Monday, September 21, 2015

The Petrobras Case – Decision of the United States District Court for the Southern District of New York - The biggest corporate litigation of Brazil shall be decided in Arbitration

(by Nikolai Sosa Rebelo)

The Petrobras case is the biggest corporate litigation ever in Brazilian history. The underlying dispute involve corruption of government officials, big companies and many Brazilian political parties. The case has domestic and international repercussion, reason being the case started in a court in the United States. Although we have many relevant facts to be interested in the merits of the dispute, here, our focus is only the arbitration issue. The part of the claims related to the purchase of securities in Brazilian stock market shall be decided in arbitration. At least this is what the American Court in charge of the case said in its decision of July 30th of 2015 In re Petrobras Sec. Litig., 2015 U.S. Dist. LEXIS 99322, Fed. Sec. L. Rep. (CCH) P98,587 (S.D.N.Y. July 30, 2015).

The corporate bylaws of Petrobras has mandatory arbitration provision. It was included in 2002, because the company intended to have its shares traded in the level 2 of Coporate Governance of the Stock Exchange of Sao Paulo – BM&F BOVESPA. This is a requirement for corporations to participate of the top markets of BM&F BOVESPA. This was a matter of Brazilian law (Id.).

The Court heard two Brazilian top experts in corporate law to decide this issue. One was Professor Erica Gorga, who is a firm critic of arbitration in the corporate market. The other expert is Cantidiano. Cantidiano interprets that arbitration clause in corporate bylaws is valid under Brazilian Law.

In the battle of experts, the court was persuaded that the arbitration provision was allowed in Brazilian law. The Judge followed the reasoning of Canditiano that said that the Brazilian Law of Corporations has an express provision allowing the use of arbitration clause in companies’ bylaws (Id.). In addition, Brazilian scholars says that shareholders agree with the arbitration clause by the moment they buy stock of the company (Id.).

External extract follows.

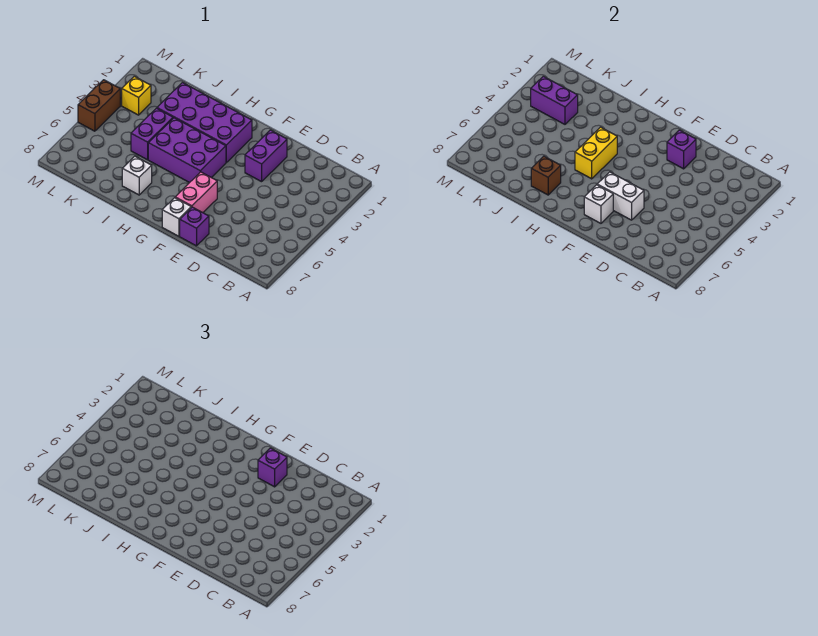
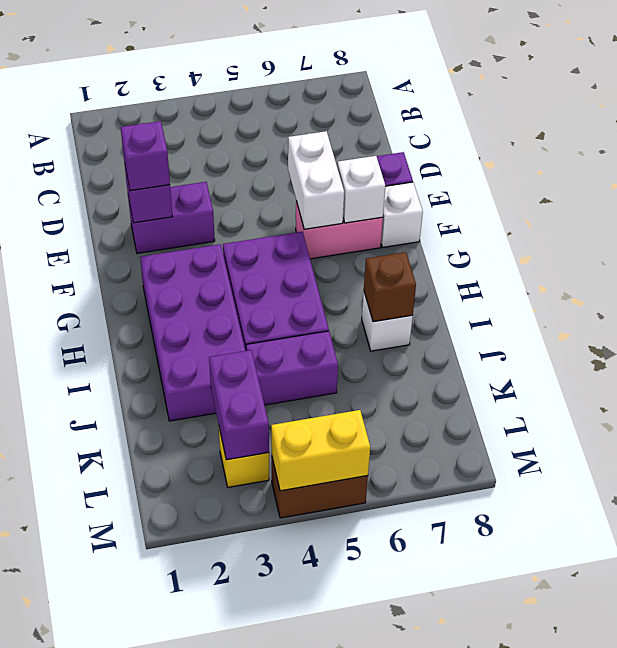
yellow brick H4:H5 level 2 -> yellow brick M4:M5 level 2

The court was not persuaded by the expert opinion provided by the plaintiffs. Their arguments were that (1) being a contract of adhesion, the arbitration is only valid if started by the “consumer”; (2) the arbitration provision should be approved unanimously by shareholders or alternatively does not bind shareholders who did not approve it; (3) the inclusion of the arbitration was void, because it was not properly included on the agenda of the meeting that approved it, in violation of article 124 of Brazilian Corporations Law (Id.). As response to those arguments, the defendant’s expert said that (1) the rule of contract of adhesion is only applied in case of unbalanced bargain (like consumer deals), which is not the case of a company’s bylaws; (2) the Brazilian Corporate Law does not include in the rule of unanimity the inclusion of arbitration provision and the Congress passed a law saying that all shareholders are bound by the agreement; and (3) that the agenda of the meeting expressly said that the meeting should deliberate on all the changes to the corporate bylaw to attend the requirements of corporate governance of level 2 of the Bovespa Rules and arbitration provision was one of those requirements (Id.).  

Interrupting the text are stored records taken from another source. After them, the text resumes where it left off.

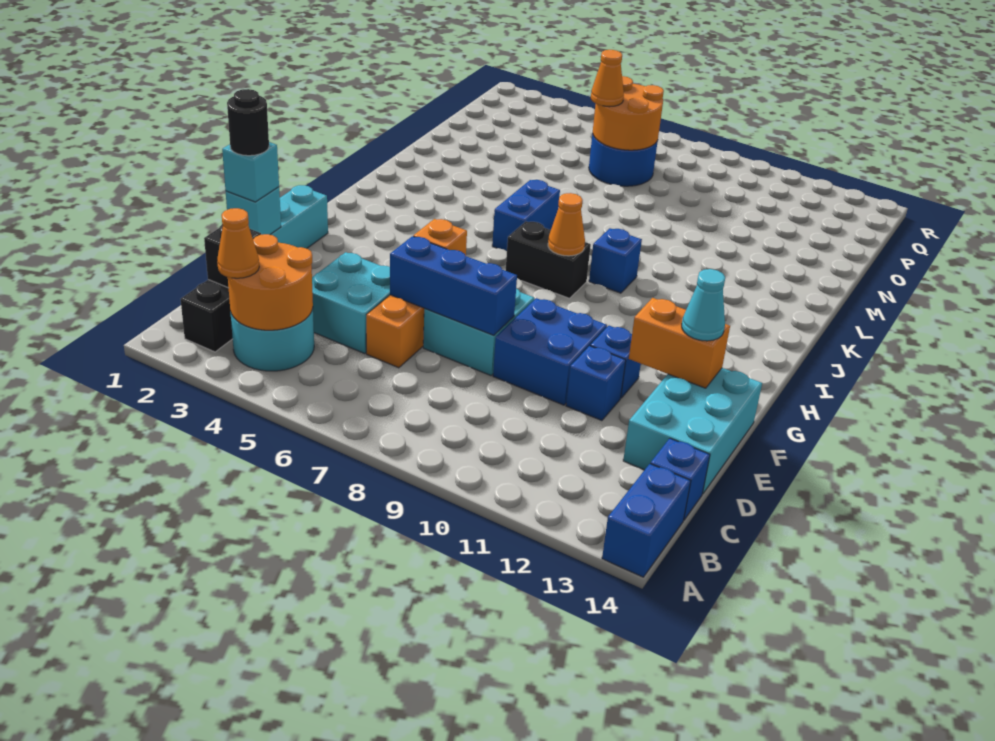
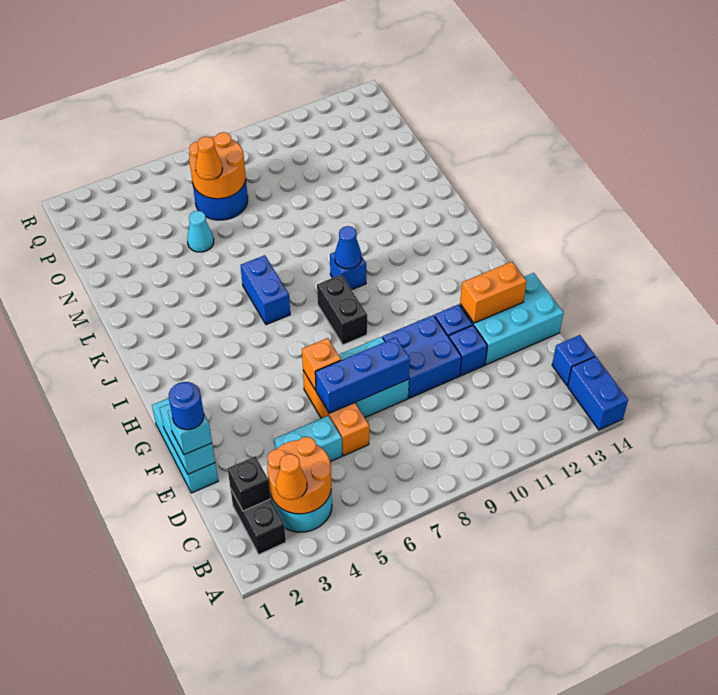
cyan brick D4:E5 level 1 -> cyan brick D4:D5 level 1
cyan brick D13:F14 level 1 -> cyan brick E12:F14 level 1
cyan brick E1 level 2 -> cyan brick E1:F1 level 2
black round brick E1 level 4 -> blue round brick E1 level 4
cyan cone F13 level 3 -> cyan cone N5 level 1
black brick I7:I8 level 1 -> black brick H8:I8 level 1
orange cone I8 level 2 -> none
none -> blue cone J9 level 2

The defendant’s argument that was not accepted by the court was that all of the claims (not only the “Brazilian claims) should go to arbitration. The court said that the party is only submitted to arbitration on the dispute they agreed to arbitrate [Id. Citing AT&T Technologies, Inc. v. Communications Workers of America, 475 U.S. 643, 648, 106 S. Ct. 1415, 89 L. Ed. 2d 648 (1986)]. In this case, the claims about securities purchase outside Brazil were not agreed in the arbitration clause, which was limited to the purchases in the Brazilian stock market (Id.).

However, we should expect new contend over this arbitration provision. Seems probable that some shareholders will try to strike the arbitration clause in Brazilian courts, based on the arguments of Professor Gorga. We should also expect anti-suit provisions from both sides in order to avoid court interference in the arbitration procedure and vice-versa.

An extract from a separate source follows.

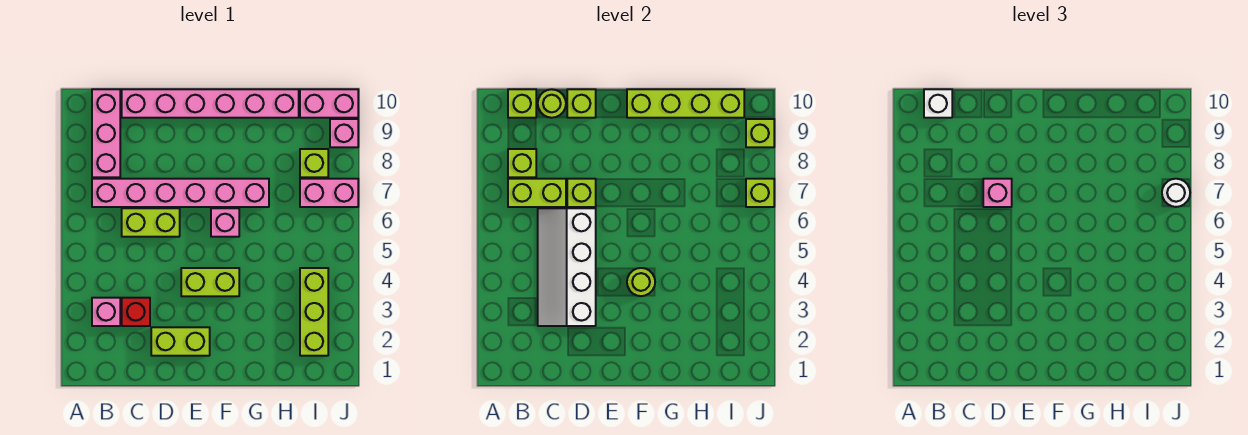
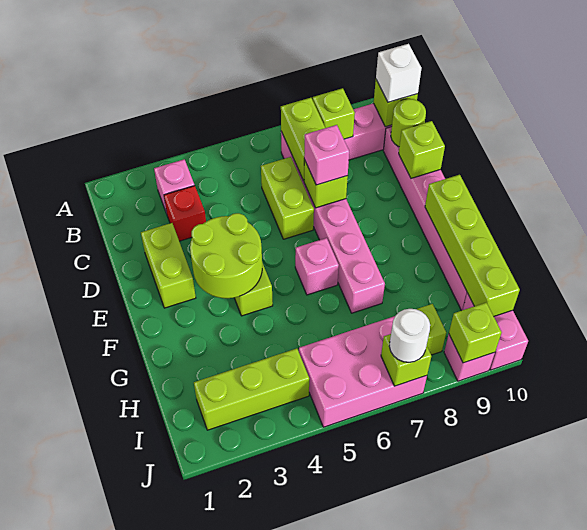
white slope C3:D6 level 2 top D -> none
lime round brick F4 level 2 -> lime round brick E3:F4 level 2
pink brick I7:J7 level 1 -> pink brick I5:J7 level 1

The majority of corporate law scholars deems that arbitration in corporate bylaws is legal under Brazilian law, but we still have not a firm manifestation of Brazilian courts in this matter. The latest trends in the country’s jurisprudence are in favor of arbitration in general, but nothing is 100% when it comes to predicting results of legal disputes. Scenes from the next chapter will say if Petrobras case will go to arbitration.